Le storie ad una pagina che ripetono la stessa impostazione variando solo un dettaglio – si vedano quelle sul mimetismo durante la caccia, per esempio – cercano già quell’intesa con il lettore, e per gustarle fino in fondo si devono ricordare quelle precedenti – allo stesso modo in cui, in modo certamente più esplicito, alcuni personaggi si rivolgono direttamente a chi legge il fumetto. Ne Arbitro Venduto (1971) Piccolo Dente si rivolge ai lettori spiegando le regole del gioco del Lacrosse, attività al tempo in voga presso i nativi americani. In questo caso è evidente lo scopo divulgativo, altro pregio dell’opera, altre volte le finalità sono più strettamente narrative, ovviamente – ad esempio comunicare ai lettori dettagli rimasti oscuri dai dialoghi della trama – ma sotto tutti elementi che rivelano il grado di maturità richiesto da Nizzi per poter pienamente fruire alla sua opera. Pur essendo smaccatamente un fumetto per i più piccoli lettori de Il Giornalino, Il colonnello Caster’ Bum e Piccolo Dente esigeva – e, di conseguenza, educava – un approccio più adulto, in questi aspetti tecnici addirittura metalinguistico, in quanto era esplicito che si era di fronte ad un fumetto e non tanto ad una ipotetica realtà resa graficamente dalle tavole.
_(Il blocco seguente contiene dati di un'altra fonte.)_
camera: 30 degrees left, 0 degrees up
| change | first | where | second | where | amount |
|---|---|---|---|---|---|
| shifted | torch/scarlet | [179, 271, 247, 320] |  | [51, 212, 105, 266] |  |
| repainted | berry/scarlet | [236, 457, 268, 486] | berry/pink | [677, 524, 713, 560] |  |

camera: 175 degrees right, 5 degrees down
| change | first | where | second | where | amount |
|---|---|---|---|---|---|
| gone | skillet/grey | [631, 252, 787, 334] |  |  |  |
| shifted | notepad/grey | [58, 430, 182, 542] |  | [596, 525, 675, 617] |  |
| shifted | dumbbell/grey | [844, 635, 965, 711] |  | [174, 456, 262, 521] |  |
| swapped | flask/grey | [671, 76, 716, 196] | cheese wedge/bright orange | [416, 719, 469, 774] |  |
Una differenza che può sembrare solo una sfumatura ma che trova poi conferma nei temi maturi di alcune storie: se già l’approccio alla questione indiana non era così scontato, basti considerare la presenza tra gli Assaibonis del bellicoso Puma Rosso e dei suoi amici gemelli, l’ironia di Nizzi sfrutta anche argomenti che su un settimanale cattolico, e in generale in un fumetto per ragazzini, al tempo non erano così prevedibili. Ad esempio il riferimento alla privacy delle talpe, nella tavola autoconclusiva Ascolta il terreno, o il fatto che Caldaia Fredda vada a far bisboccia alzando il gomito di nascosto dalla moglie in una storia più datata.
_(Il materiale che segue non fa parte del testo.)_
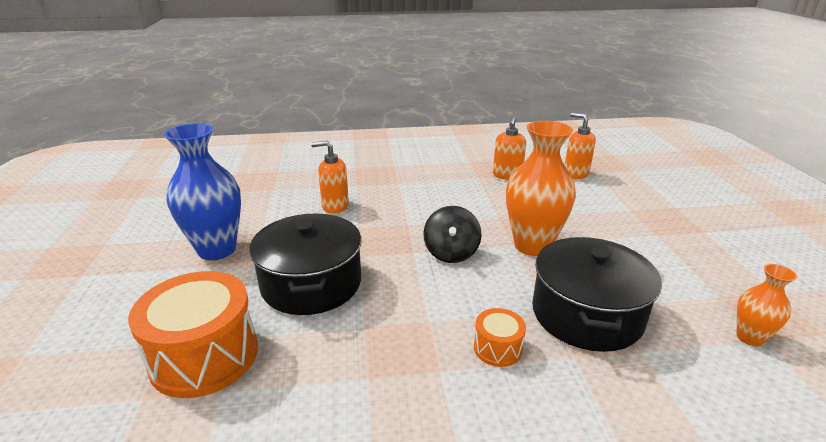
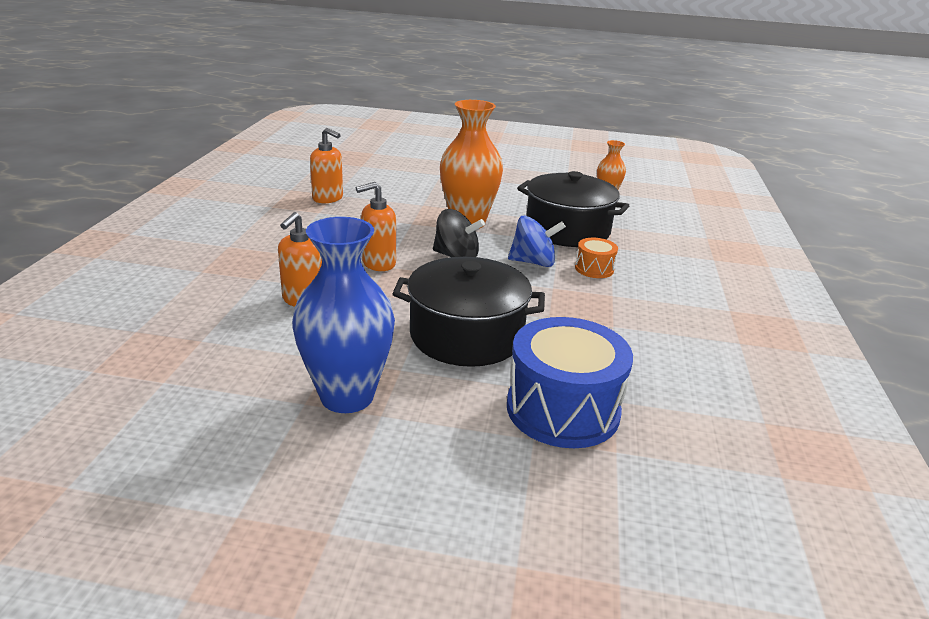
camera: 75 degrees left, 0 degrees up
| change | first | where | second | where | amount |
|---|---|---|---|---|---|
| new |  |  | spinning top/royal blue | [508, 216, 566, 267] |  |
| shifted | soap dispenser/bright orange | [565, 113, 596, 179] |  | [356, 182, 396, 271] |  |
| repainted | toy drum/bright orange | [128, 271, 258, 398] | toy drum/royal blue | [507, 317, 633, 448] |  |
In questo primo volume che ripropone le avventure di Caster’ Bum e Piccolo Dente si è scelto di non seguire la cronologia delle pubblicazioni ma di alternare le storie più lunghe a quello successive ad una tavola. Se la cosa contribuisce a dare ritmo alla lettura del volume, è comunque interessante lo sviluppo della prima parte della saga, quella intitolata a Caster’ Bum e caratterizzata da storia più lunghe. Per circa il primo anno di pubblicazione, a cavallo tra il 1970 e il 1971, le storie sono più brevi, in genere sei pagine, rarissime volte meno. Poi, dopo la metà del 1971, compaiono due coppie di storie abbinate tra loro: I due pistoleri, infatti, continuava con Sfida Infernale così come Divieto di pesca si chiudeva con Ala Tarlata Show. Pur avendo due titoli diversi a sancire l’uscita sul settimanale, si trattava delle prime storie che arrivavano alle dodici pagine. Ancora lontani dalla quarantina delle francesi bédé come Asterix o Lucky Luke ma anche da certe lunghissime avventure dell’italiano Cocco Bill, tanto per fare dei paragoni. In chiusura di 1971 viene pubblicato il già citato Soldato Azzurro – storia che chiude anche questo volume – che ci dà lo spunto per un paio di annotazioni. Innanzitutto la storia è lunga venti pagine, il che pone la serie Caster’ Bum come opera in grado di reggere da un punto di vista avventuroso anche gli illustri esempi citati di fumetto comico. E, visto che la sponda metalinguistica non è ignorata da Nizzi, si deve prendere atto che c’è una precisa volontà di strutturare sempre più le vicende dei nostri eroi, dal momento che per quest’occasione si decide di riportare per tutte le cinque uscite settimanali lo stesso titolo – Soldato Azzurro, appunto – con la consueta frammentazione a puntate prevista per le storie lunghe dei citati personaggi quando venivano pubblicati su rivista. Insomma, l’ambizione di Nizzi e Landolfi era quella di produrre un fumetto che avesse pari dignità artistica dei rinomati successi pubblicati dal Corriere dei Piccoli o da Il Giorno dei Ragazzi.
Obiettivo raggiunto e, a dirla tutta, anche superato.   

martedì 1 novembre 2022

13

1_13 di Nik Guerra.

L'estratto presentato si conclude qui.